Shooting the bull and drinking some beers, Tim and Bill were excited to see the frame come together, but as they were reveling, Bill had an epiphany. "Man, we should cut out your B-pillars." Coming from Bill (he's been known to cut up a truck or two), Tim just laughed and said, "Ok man, if you think you can do it, let's make it happen." Contacting the guru of sheetmetal, Bob Grant, of Grant Kustoms, Tim agreed to put him on a plane and after he arrived at Ekstensive, the sparks began to fly. Taking the rear hinges from an Extended Cab rear door and grafting them to the C-pillars of Tim's Chevy, they also fused the Extended Cab door latches and rearmost doorframe sections to his Crew Cab doors. Once that metal surgery was completed, the factory Crew Cab B-pillars were cut out and the Extended Cab door latches welded in place. It's a trick setup to cut both ends of perfectly good doors off and then make everything look and work like OE-a feat that took some major metal know-how to pull off.
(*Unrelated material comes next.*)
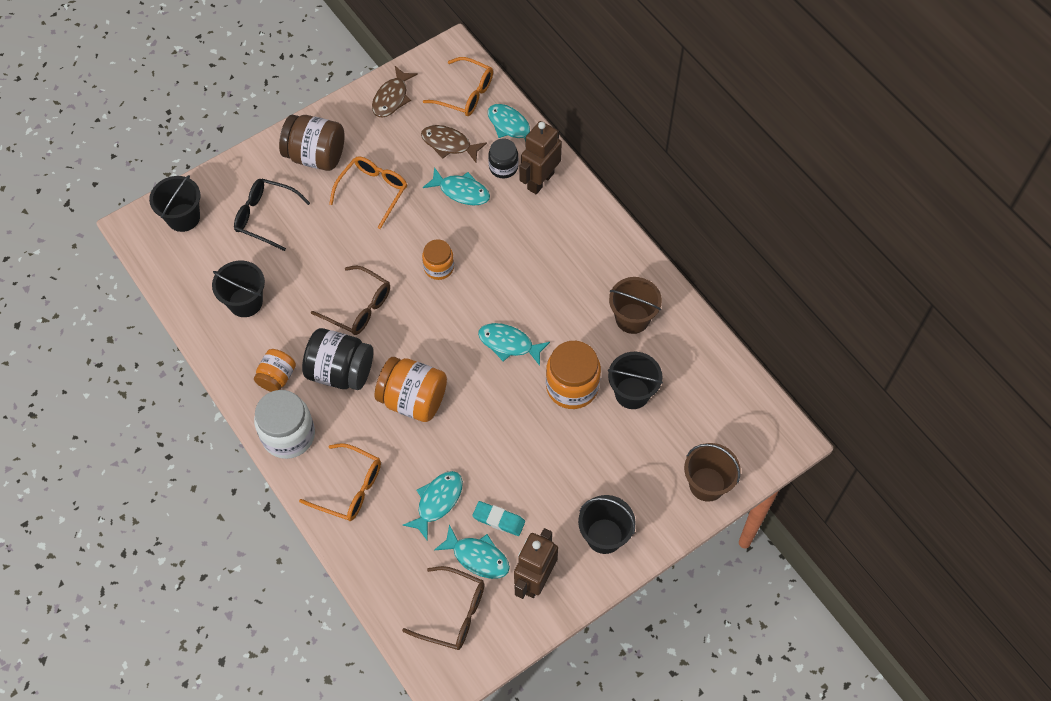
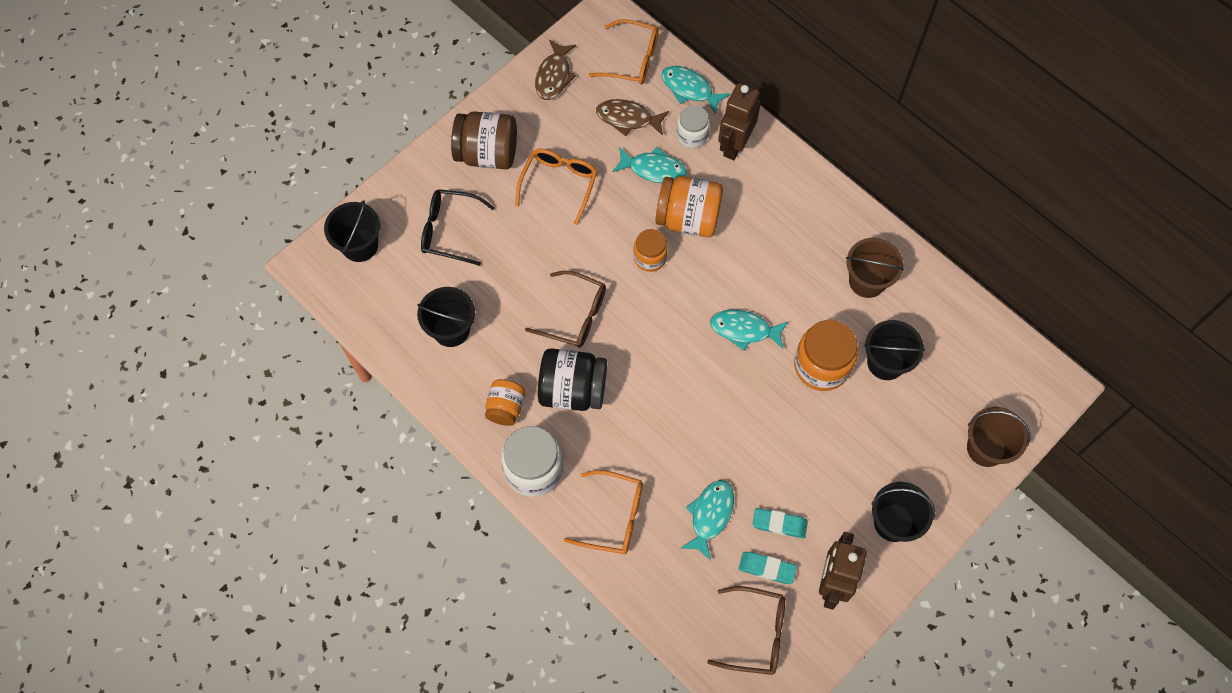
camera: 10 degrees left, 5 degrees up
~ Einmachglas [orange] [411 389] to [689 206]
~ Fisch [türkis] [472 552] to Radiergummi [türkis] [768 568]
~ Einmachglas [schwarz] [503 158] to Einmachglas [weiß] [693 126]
Jacob, from Auto Lab then stepped in and did all of the remaining door bodywork, as well as shaving the door handles and third brake light. Before Bob flew home, he made sure the back of the truck was nice and clean thanks to his Grant Kustoms Cali Combo tailgate and roll pan skin. Continuing the body mods, Tim bought a pair of outer Chevy bedsides and welded them to the inside of the bed, creating a smooth and seamless look. Adding to the unique look, the gas filler was added to the inside of the Cali Combo, which provides an inlet to the fuel cell hidden inside the Cali Combo that Bill expertly TIG-welded. Up front, Tim and his buddy Zack Hammond, of Daily Grind Fabrication, built a smoothed firewall, smoothed the inner fenderwheels, and then the truck was dropped off to Alamo Customs. While there, the crew at Alamo covered the Chevy in PPG white. "Color Blind' was coming together, but with those wild doors opening wide to reveal the interior, something unique needed to be done inside the Crew Cab.

Having designed and built crazy fiberglass dashes and sub enclosures for several other trucks, Tim got to work creating a smoothed, hot-rod-styled dash. Gone forever is everything stock, with the exception of the original gauge cluster that miraculously survived the trash bin. In went a polished tilt column, Billet Specialties steering wheel, and Pioneer head unit. The Pioneer DVD head unit controls two Rockford Fosgate amps, one in each rear door, and they in turn power sets of JL Audio 6 1/2-inch components, a set of JL Audio drivers in custom fiberglass kick panels, and six JBL GTO 15-inch subs. Those eardrum-pounding subs are mounted in a trick fiberglass box that Tim designed and built with help from Mike Henderson.